Rabbinic Judaism (from 200 to 400 A.D.) teaches that angels were created on the second day of creation, although some differing opinions vary from the first to the fifth day; and there is even the contention that some angels existed prior to creation. Regarding the Fall of the Angels, this date likewise varies from the creation week to later in the history of man.

What is significant, however, is that the discussion of the creation of angels and the Fall of the Angels did not occur until much later than the supposed event. It was not until the Hellenistic period of Jewish history (between 300 and 50 B.C.) when Jews were under the control of the Greeks (Alexander the Great and his successors) that the Fall of the Angels became a topic of much conversation. Yet, in those years following the completion of the Old Testament, there is a flood of literature containing information on the subject.
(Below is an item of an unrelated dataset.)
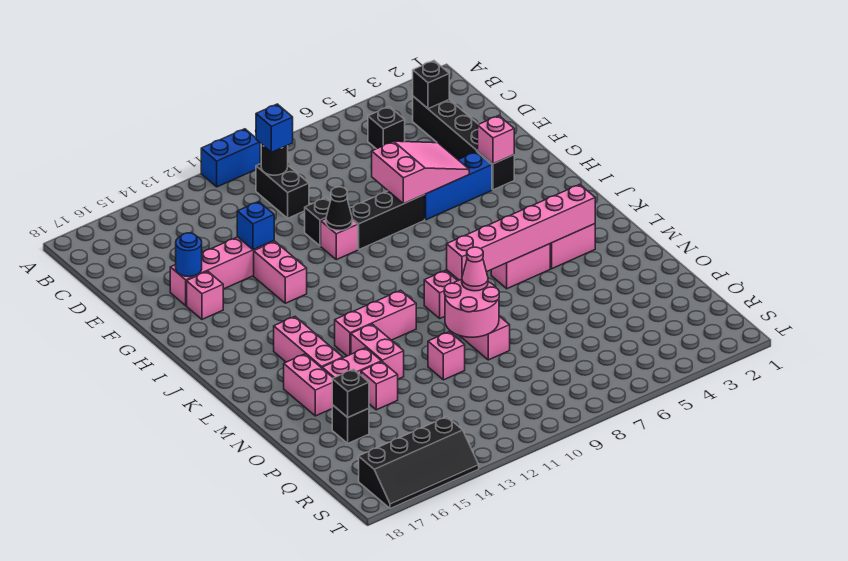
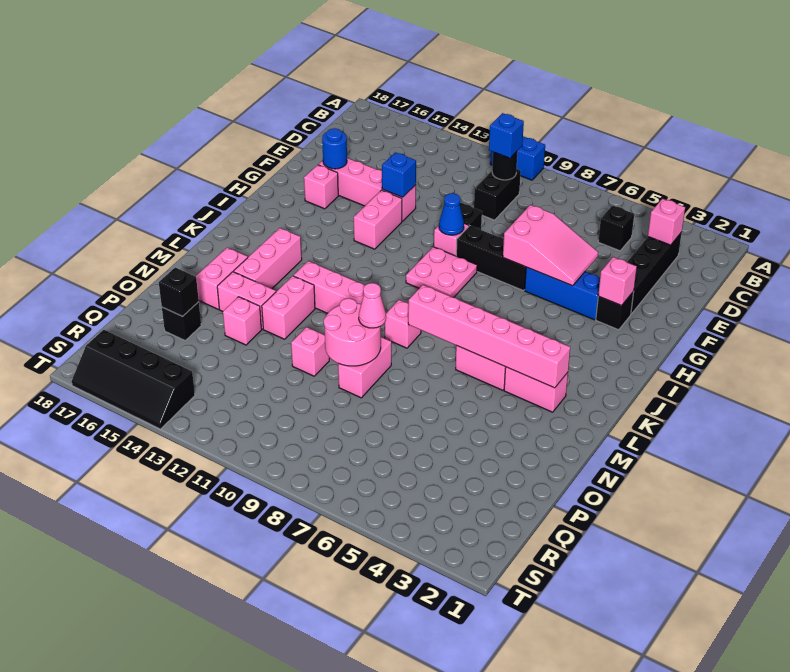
black brick C3 level 2 -> pink brick C3 level 2
black cone G10 level 2 -> blue cone G10 level 2
none -> pink plate H9:I10 level 1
Interestingly enough, within the literature of the new associates of the Jewish people, the Hellenistic Greeks, there is an abundance of material that, in many ways, closely parallels the various accounts of the Fallen Angel story. Leo Jung explains: “That divine beings, even gods, have sexual intercourse with women was a well-known view, nay, a creed of Hellenistic religion.” We can safely assume that Greek culture had a reasonable effect on the Fallen Angel theme from its very outset. To be sure, many of our sources discussing the Fallen Angels are even written in the Greek language.

My major professor in my Master’s in Hebrew degree program at Indiana University, Henry Fischel writes:

It is fortunate that at this stage of scholarship no further defense has to be made for the assumption that Greco-Roman situations were well-known to the creators of . . . the literature that modifies the word and world of Scripture by interpretation, explicitly or implicitly. Rather, the problem is how far this knowledge went, how much of Greco-Roman academic procedure and philosophical quest was useful in that on-going process . . . [that produced the] Mishnah [200 A.D.] and the Jerusalem Talmud [400 A.D.]

In the next several weeks, I will discuss what we know about Angels, Fallen Angels, and Demons. Most of what people think they know about this subject is filled with legends, myths, and errors. I have found that the New Testament is totally reliable on the subject, as compared with Jewish literature, but that “interpretations” of the New Testament have been distorted and clouded by the literature that appeared between the end of the Old Testament and the beginning of the New Testament. The period between the two Testaments is the Hellenistic period. It is a time in which Jewish writers tried to please their Greek masters by suggesting that their religion was very similar to Greek religion. Unfortunately, Greek religion was polytheistic and Greek gods were very sexual. While monotheistic Judaism was unwilling to present God as sexual, it latched onto the possibility that angels (who were plural, as opposed to God) may have engaged in sexual activity.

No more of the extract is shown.